Kamil Kisiel Kamil Kisiel - 3 months ago 13
Python Question

Implementing a "rules engine" in Python

I'm writing a log collection / analysis application in Python and I need to write a "rules engine" to match and act on log messages.

It needs to feature:

  • Regular expression matching for the message itself

  • Arithmetic comparisons for message severity/priority

  • Boolean operators

I envision An example rule would probably be something like:

(message ~ "program\\[\d+\\]: message" and severity >= high) or (severity >= critical)

I'm thinking about using PyParsing or similar to actually parse the rules and construct the parse tree.

The current (not yet implemented) design I have in mind is to have classes for each rule type, and construct and chain them together according to the parse tree. Then each rule would have a "matches" method that could take a message object return whether or not it matches the rule.

Very quickly, something like:

class RegexRule(Rule):
def __init__(self, regex):
self.regex = regex

def match(self, message):
return self.regex.match(message.contents)

class SeverityRule(Rule):
def __init__(self, operator, severity):
self.operator = operator

def match(self, message):
if operator == ">=":
return message.severity >= severity
# more conditions here...

class BooleanAndRule(Rule):
def __init__(self, rule1, rule2):
self.rule1 = rule1
self.rule2 = rule2

def match(self, message):
return self.rule1.match(message) and self.rule2.match(message)

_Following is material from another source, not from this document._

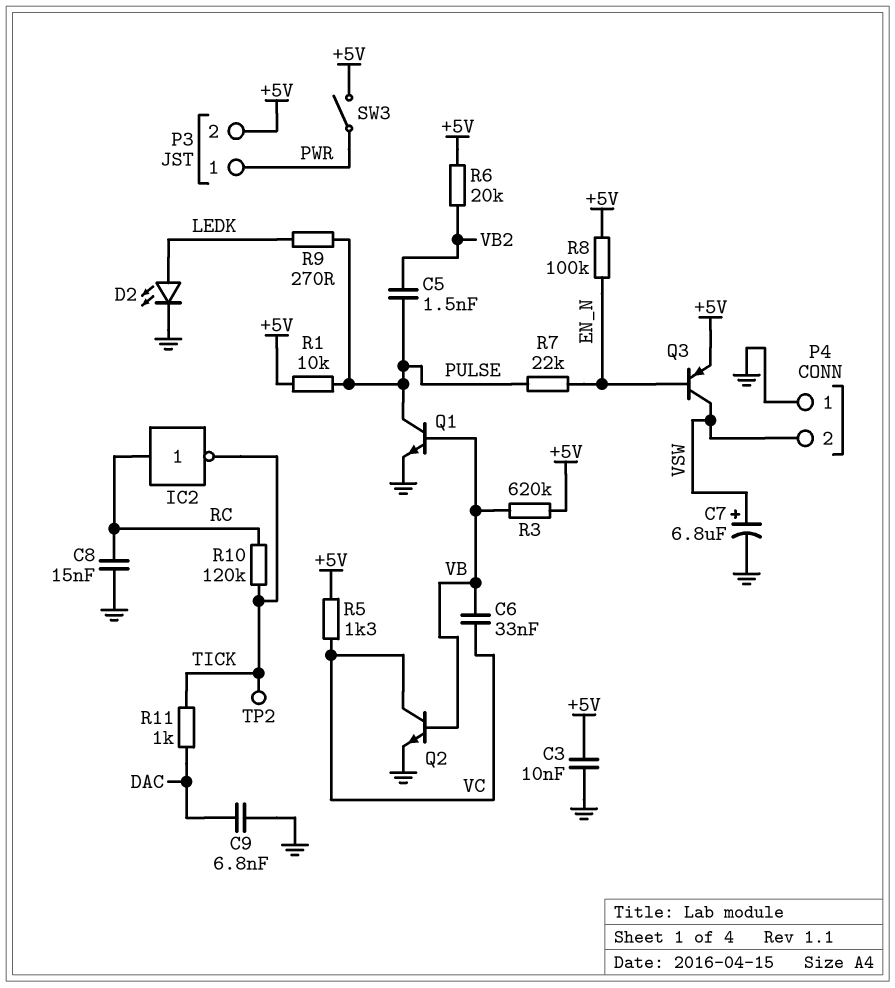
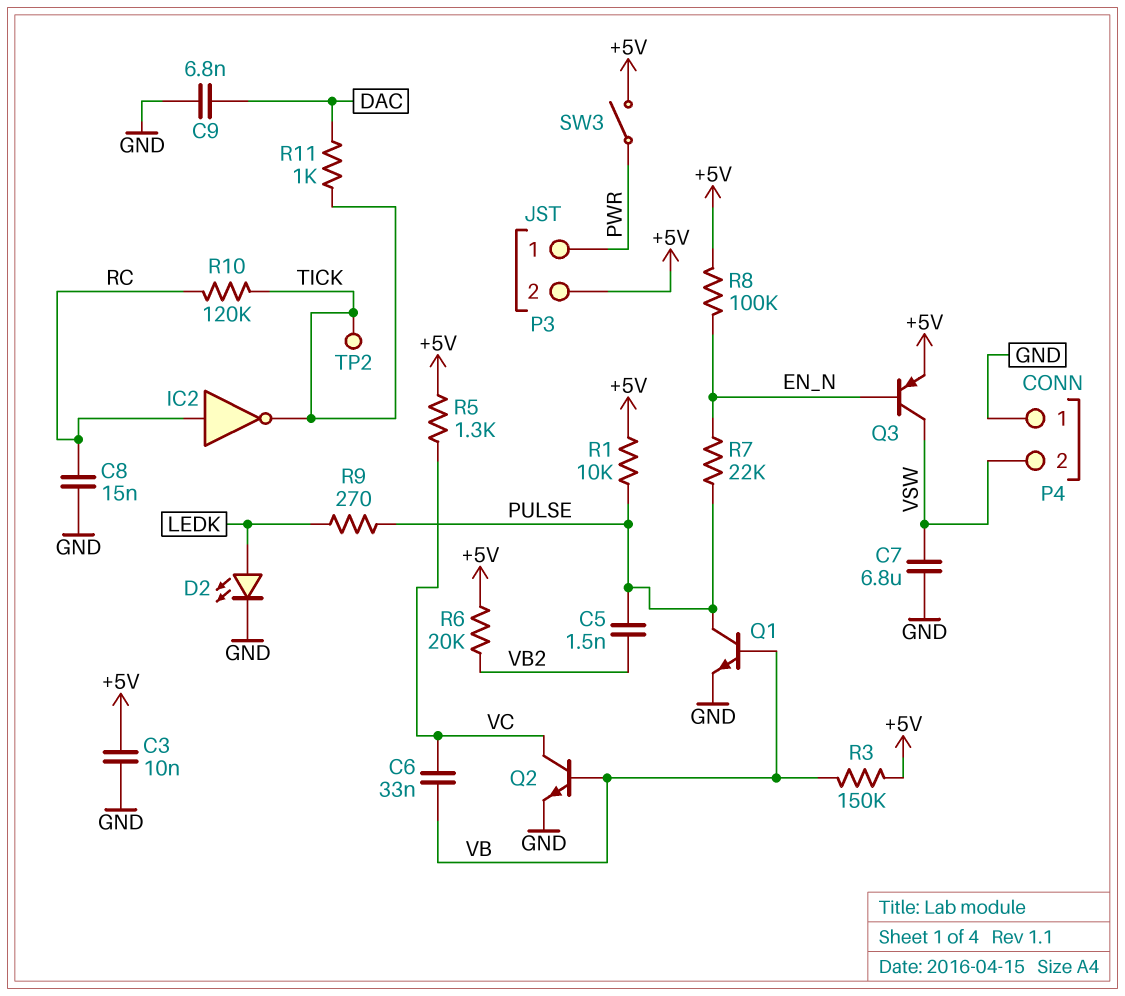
C7: 6.8uF (plus VSW, minus GND) -> 6.8uF (GND, VSW)
R3: 620k (+5V, VB) -> 150k (+5V, VB)

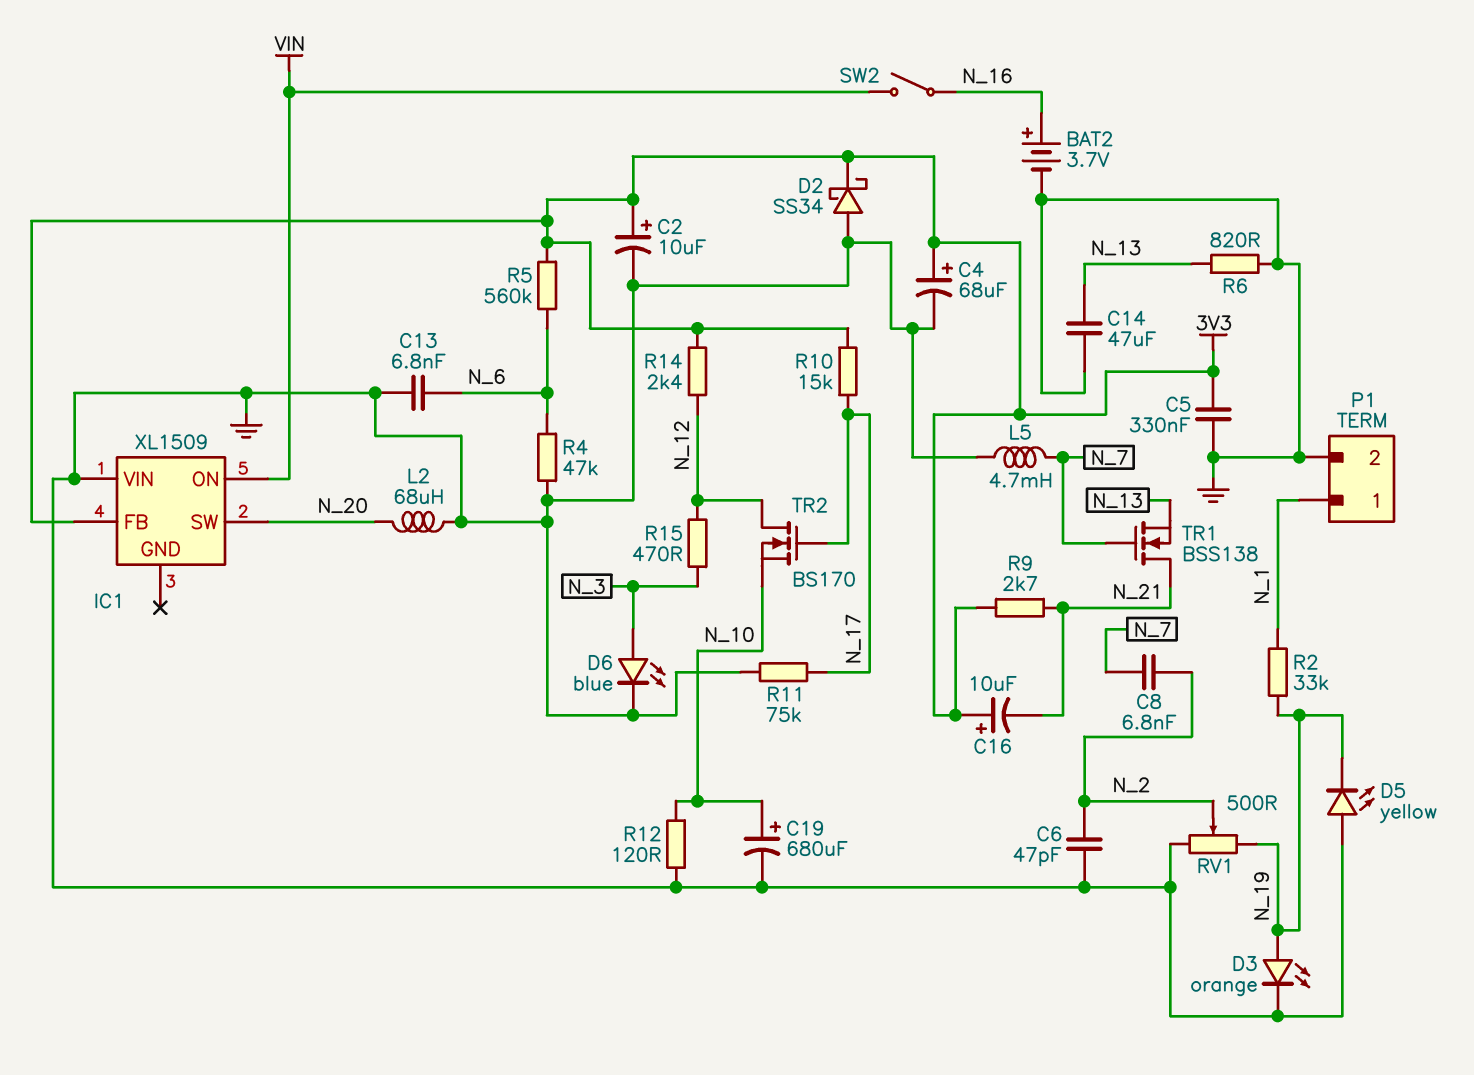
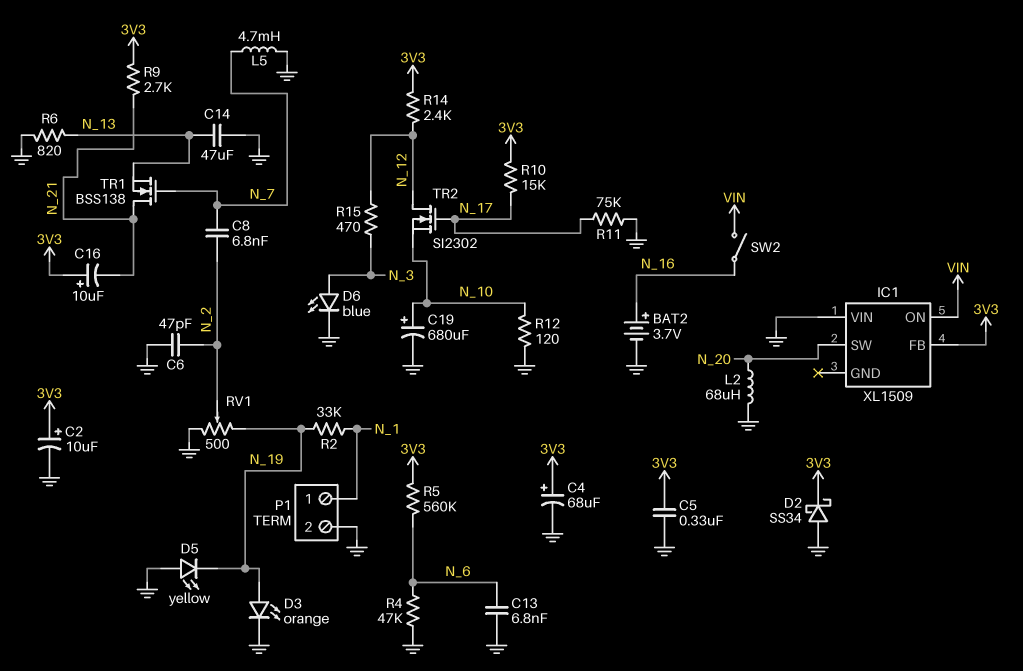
TR2: NMOS BS170 (G N_17, D N_12, S N_10) -> NMOS SI2302 (G N_17, D N_12, S N_10)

These rule classes would then be chained together according to the parse tree of the message, and the match() method called on the top rule, which would cascade down until all the rules were evaluated.

I'm just wondering if this is a reasonable approach, or if my design and ideas are way totally out of whack? Unfortunately I never had the chance to take a compiler design course or anything like that in Unviersity so I'm pretty much coming up with this stuff of my own accord.

Could someone with some experience in these kinds of things please chime in and evaluate the idea?

Some good answers so far, here's a bit of clarification.

The aim of the program is to collect log messages from servers on the network and store them in the database. Apart from the collection of log messages, the collector will define a set of rules that will either match or ignore messages depending on the conditions and flag an alert if necessary.

I can't see the rules being of more than a moderate complexity, and they will be applied in a chain (list) until either a matching alert or ignore rule is hit. However, this part isn't quite as relevant to the question.

As far the syntax being close to Python syntax, yes that is true, however I think it would be difficult to filter the Python down to the point where the user couldn't inadvertently do some crazy stuff with the rules that was not intended.


Do not invent yet another rules language.

Either use Python or use some other existing, already debugged and working language like BPEL.

Just write your rules in Python, import them and execute them. Life is simpler, far easier to debug, and you've actually solved the actual log-reading problem without creating another problem.

Imagine this scenario. Your program breaks. It's now either the rule parsing, the rule execution, or the rule itself. You must debug all three. If you wrote the rule in Python, it would be the rule, and that would be that.

"I think it would be difficult to filter the Python down to the point where the user couldn't inadvertently do some crazy stuff with the rules that was not intended."

This is largely the "I want to write a compiler" argument.

1) You're the primary user. You'll write, debug and maintain the rules. Are there really armies of crazy programmers who will be doing crazy things? Really? If there is any potential crazy user, talk to them. Teach Them. Don't fight against them by inventing a new language (which you will then have to maintain and debug forever.)

2) It's just log processing. There's no real cost to the craziness. No one is going to subvert the world economic system with faulty log handling. Don't make a small task with a few dozen lines of Python onto a 1000 line interpreter to interpret a few dozen lines of some rule language. Just write the few dozen lines of Python.

Just write it in Python as quickly and clearly as you can and move on to the next project.